Forum.
Conclusions and moving forward
We have some clear evidence regarding patients’ general wishes at the end of life, the differences that can occur between patients, their families and professionals. We also have a useful theoretical construct of consent and guidance over what might constitute “best interests”. We have some initial ideas regarding advance directives and the use of proxies.
All this information is highly dependant on cultural and local legal interpretation, this needs to be borne in mind and the question raised as to whether research needs to be repeated in different cultures.
Allowing for these factors it does appear that sedation at the end of life fits most closely with the constructed approach to consent alongside a need for advance planning where this fits with the individual needs of the patient.
Future study in this area will have to consider not only research findings but also legal developments.

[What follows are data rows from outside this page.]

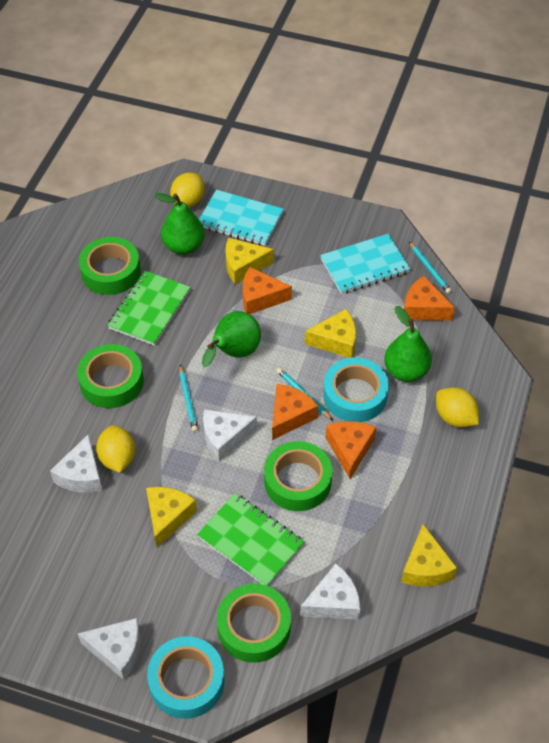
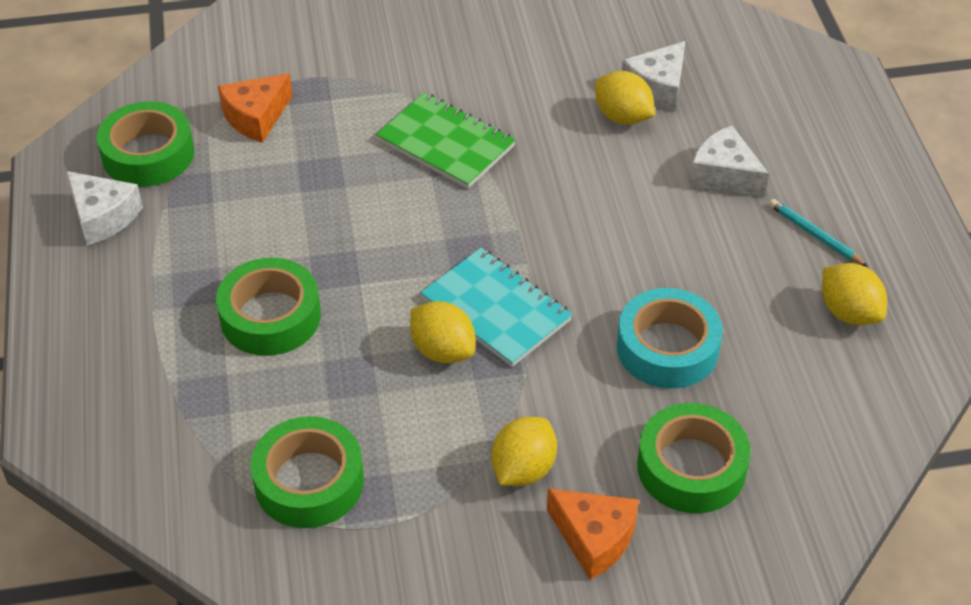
green notebook: 2 -> 1
green pear: 3 -> 0
orange cheese: 4 -> 2
turquoise notebook: 2 -> 1
turquoise pencil: 3 -> 1
turquoise tape: 2 -> 1
white cheese: 4 -> 3
yellow cheese: 4 -> 0
yellow lemon: 3 -> 4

Future research in this area needs to focus on
- Exploration of the knowledge and perceptions of patients, families and professionals regarding sedation at the end of life across different cultures.
- Exploration of how people make decisions and express their preferences especially across different cultures and the advent of a more choice dominated approach to health care.
- Individualised assessment on patients’ information and decision-making needs and preferences; raising the possibility of setting standards for information giving regarding sedation.
- General methods of improving patient centred decision-making, especially where the patient’s capacity is poor.
- Developing suitable methods of assessing capacity in a palliative care population.
- Exploring the role and effect of advance directives and proxies in end of life decision-making.